The trauma of war and the Ring
It's already difficult to comprehend the horrors of war, but when it comes to the trenches of World War I, it's completely unimaginable. And the tragedy continues even after the last shots are fired, carried with those who were there. Perhaps to keep things from getting too grim, the film didn't truly get into the lasting impacts of war.
All seems well and good once Tolkien returns to Blighty, and according to an article in Mythlore: A Journal of JRR Tolkien, Tolkien repeatedly professed that his time in the war had next to no influence on his writing — save for the Dead Marshes owing something to the devastated, post-Somme landscape of France. But elsewhere he wrote, "An author cannot of course remain wholly unaffected by his experience. ... One has indeed personally to come under the shadow of war to feel fully its oppression." That was from a foreword to Lord of the Rings, and it's argued that Frodo's strange, distant behavior at the end of The Return of the King — behavior that seems so inexplicable and so out-of-character — is Tolkien's depiction of something he would have seen often, and called shell-shock. Today, it's called post-traumatic stress disorder.
There's no denying that the war — especially what Tolkien called "the animal horror of trench warfare" — left its mark, but to be fair, it's also not something that can be covered in a two-hour movie.
Tolkien the environmentalist
In Tolkien, we see snapshots of just how big an impact the beauty of the natural world has on the famous fantasy author. He mourns the loss of afternoons in the woods of Sarehole, sure, but as far as the film is concerned, that's the anguish of a boy being taken from his home. What it ignores are the snapshots that shaped Tolkien's environmentalist views.

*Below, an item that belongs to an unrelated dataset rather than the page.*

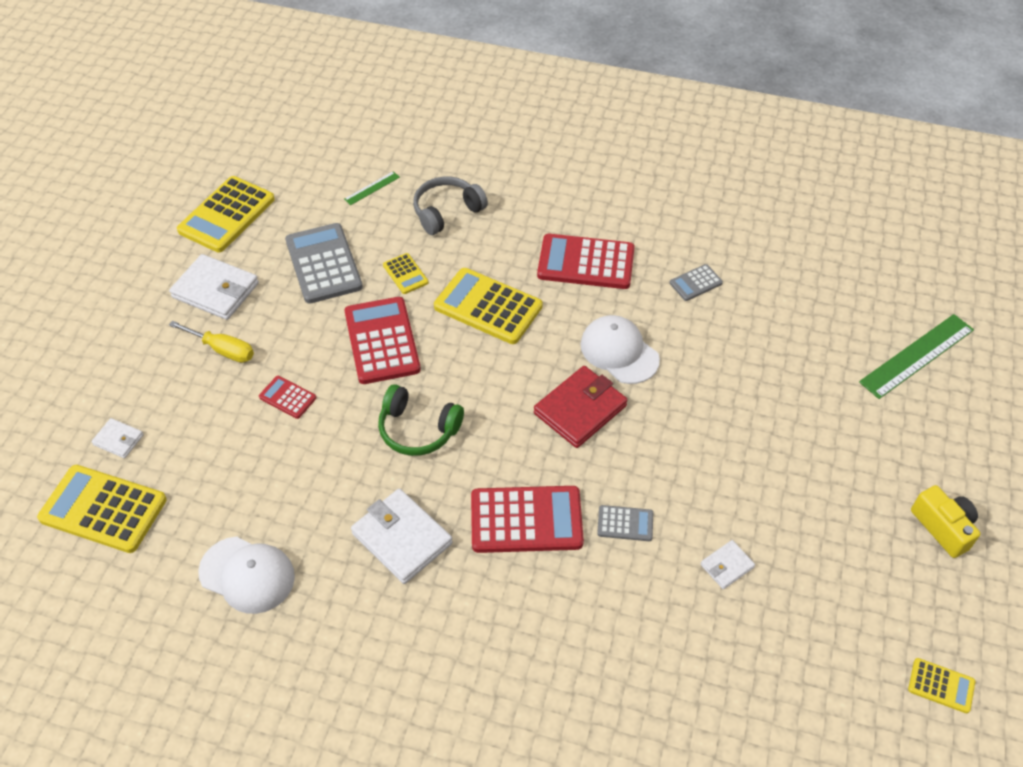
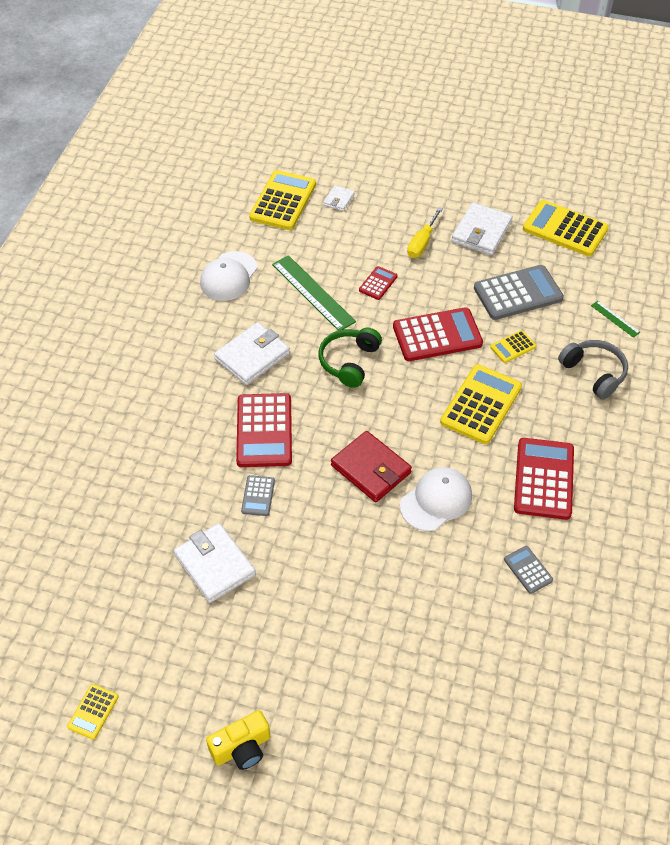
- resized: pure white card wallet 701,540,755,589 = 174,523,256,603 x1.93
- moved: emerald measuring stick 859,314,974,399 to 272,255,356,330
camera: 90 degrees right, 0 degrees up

According to American Forests, the devastation he witnessed during the Battle of the Somme and the destruction wrought by the machines of war brought him to the conclusion that industrialization caused a distinct divide, and forests were something different: They were a refuge. In the days he spent recovering from the illness he contracted during the war, he and Edith spent time in the forest around Roos. It's a scene depicted in the movie: she dances for him among the trees, and it inspired the tales of Luthien and Beren.
Even at Oxford, he had a tree that he was so fond of it became known as "Tolkien's tree." It was a black pine whose twisting branches were said to be an inspiration for the Ents, and unfortunately, the tree didn't have a happy ending. It was planted in 1799 and cut down in 2014 after branches began to fall. When the announcement was made, Oxford academics acknowledged Tolkien's lifelong love of trees — a love that's more than just between the lines.